The second syntax from … import can cause name conflicts since they make the imported objects (variables, functions, data types, or modules) directly accessible.

for instance we need to use some mathematical functions so we imports the math module in our module_1.py.

def pi(seq):
   """
   compute the isoelectric point of a peptide
   """
   ph = 7.2
   return ph

in module_2.py we need to use both module_1 and some math functions:

from math import pi
from module_1 import *

pi <function pi at 0x7fb8d5d089b0>

pi was defined in both module here pi from math was rebound to the pi function from module_1 so we cannot use the from syntax, we have to use the import and full qualified name.

In the last syntax, the * means “import everything that is not private” ,which in practical termsmeans either that every object in the module is imported except for those whose names begin with a leading __all__

The from importable import * syntax imports all the objects from the module (or all the modules from the package), this could be hundreds of names. In the case of from os.path import *, almost 40 names are imported, including dirname, exists, and split, any of which might be names we would prefer to use for our own variables or functions.

10.1.1.1. Where should import statements go in our code?

It is common practice to put all the import statements at the beginning of .py files, after the shebang line, and after the module’s documentation. It is recommended

  • importing standard library modules first,

  • then third-party library modules,

  • and finally our own modules.

10.1.1.2. Where my modules, packages must be placed to be importable?

Now we have a collection of function on sequences and we like to import these functions from the other python scripts or modules.

Modules are mainly stored in files that are searched:

  1. in your current working directory

  2. in PYTHONHOME, where Python has been installed

  3. in a path, i.e a colon (’:’) separated list of file paths, stored in the environment variable PYTHONPATH. You can check this path through the sys.path variable

The to be importable several options are available to us.

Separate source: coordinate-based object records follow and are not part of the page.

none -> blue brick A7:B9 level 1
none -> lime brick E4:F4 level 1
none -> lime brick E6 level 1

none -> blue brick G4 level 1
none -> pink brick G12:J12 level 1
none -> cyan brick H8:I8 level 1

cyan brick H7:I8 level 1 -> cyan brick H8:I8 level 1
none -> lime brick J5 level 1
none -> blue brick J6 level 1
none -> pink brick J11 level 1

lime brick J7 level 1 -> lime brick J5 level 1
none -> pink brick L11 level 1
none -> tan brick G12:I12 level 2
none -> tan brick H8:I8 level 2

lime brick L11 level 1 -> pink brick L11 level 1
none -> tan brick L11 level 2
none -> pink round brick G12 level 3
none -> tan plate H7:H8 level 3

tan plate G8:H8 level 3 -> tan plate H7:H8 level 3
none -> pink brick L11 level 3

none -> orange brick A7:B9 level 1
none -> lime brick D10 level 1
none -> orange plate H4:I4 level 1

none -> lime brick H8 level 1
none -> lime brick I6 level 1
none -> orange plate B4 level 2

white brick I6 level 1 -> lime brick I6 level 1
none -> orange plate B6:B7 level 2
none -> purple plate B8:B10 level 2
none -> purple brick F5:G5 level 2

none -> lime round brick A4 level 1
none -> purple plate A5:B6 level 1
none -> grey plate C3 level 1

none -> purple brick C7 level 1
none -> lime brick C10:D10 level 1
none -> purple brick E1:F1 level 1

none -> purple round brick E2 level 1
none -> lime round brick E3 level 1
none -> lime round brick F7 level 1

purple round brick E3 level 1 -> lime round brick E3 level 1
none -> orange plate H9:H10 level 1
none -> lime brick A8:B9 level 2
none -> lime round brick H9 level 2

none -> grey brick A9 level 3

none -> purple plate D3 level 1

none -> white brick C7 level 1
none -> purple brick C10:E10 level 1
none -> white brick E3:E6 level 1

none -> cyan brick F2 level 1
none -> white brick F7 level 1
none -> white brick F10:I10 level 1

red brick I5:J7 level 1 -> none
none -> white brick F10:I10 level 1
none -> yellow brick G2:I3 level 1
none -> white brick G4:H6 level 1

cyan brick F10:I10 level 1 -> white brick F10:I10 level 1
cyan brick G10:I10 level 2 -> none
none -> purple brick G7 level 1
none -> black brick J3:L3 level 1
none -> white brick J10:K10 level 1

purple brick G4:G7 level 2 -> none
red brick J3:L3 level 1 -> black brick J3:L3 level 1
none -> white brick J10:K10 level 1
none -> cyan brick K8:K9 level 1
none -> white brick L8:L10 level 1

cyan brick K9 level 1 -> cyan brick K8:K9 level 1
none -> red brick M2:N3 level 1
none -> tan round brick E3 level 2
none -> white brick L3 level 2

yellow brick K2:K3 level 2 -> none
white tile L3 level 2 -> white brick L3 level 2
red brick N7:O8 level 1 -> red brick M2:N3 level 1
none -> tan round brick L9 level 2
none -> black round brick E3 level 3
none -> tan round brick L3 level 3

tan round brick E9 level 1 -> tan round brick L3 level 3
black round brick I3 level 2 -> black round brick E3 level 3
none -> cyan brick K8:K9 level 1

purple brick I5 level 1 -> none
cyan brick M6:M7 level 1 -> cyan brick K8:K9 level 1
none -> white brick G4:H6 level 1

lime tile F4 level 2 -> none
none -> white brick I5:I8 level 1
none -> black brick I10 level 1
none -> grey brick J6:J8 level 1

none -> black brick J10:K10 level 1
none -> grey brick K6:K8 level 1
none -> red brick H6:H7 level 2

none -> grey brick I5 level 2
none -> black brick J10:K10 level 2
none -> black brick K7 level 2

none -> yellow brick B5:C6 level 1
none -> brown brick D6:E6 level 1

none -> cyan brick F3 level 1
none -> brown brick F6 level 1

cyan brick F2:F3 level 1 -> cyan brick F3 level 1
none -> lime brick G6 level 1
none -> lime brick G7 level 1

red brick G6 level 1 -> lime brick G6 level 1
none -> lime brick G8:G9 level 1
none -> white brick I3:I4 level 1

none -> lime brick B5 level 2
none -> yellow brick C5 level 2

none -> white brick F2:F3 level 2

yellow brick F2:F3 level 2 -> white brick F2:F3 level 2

  • If we want the sequence.py module to be available to a particular program, we just need to put sequence.py in the same directory as the program.

  • If we want sequence.py to be available to all our programs, there are a few approaches that can be taken.

    • First approach is to put the module in the Python distribution’s site-packages subdirectory. This directory is in the Python path, so any module that is here will always be found.

    • A second approach is to create a directory specifically for the custom modules we want to use for all our programs, and to add it to the PYTHONPATH environment variable.

The second approache have the advantage of keeping our own code separate from the official installation.

Since we can access to the PYTHONPATH via the vaiable path in sys module. sys.path is a list of path where to search modules. So we can manipulate it inside our scripts to add dynamically the directory where we put the modules in the searching path.

import os.path
home = os.path.expanduser("~")
sys.path.insert(0 , os.path.join(home, "python-lib"))

now python will search modules first in a directory named ‘python-lib’ in youre HOME directory.

An other good way install your own modules without modify the central site-package is to use virtualenv.

10.1.2. a module or a script ?

Sometimes we write code that we want to use either as a module or as a script. We can do this using the internal value of variable __name__.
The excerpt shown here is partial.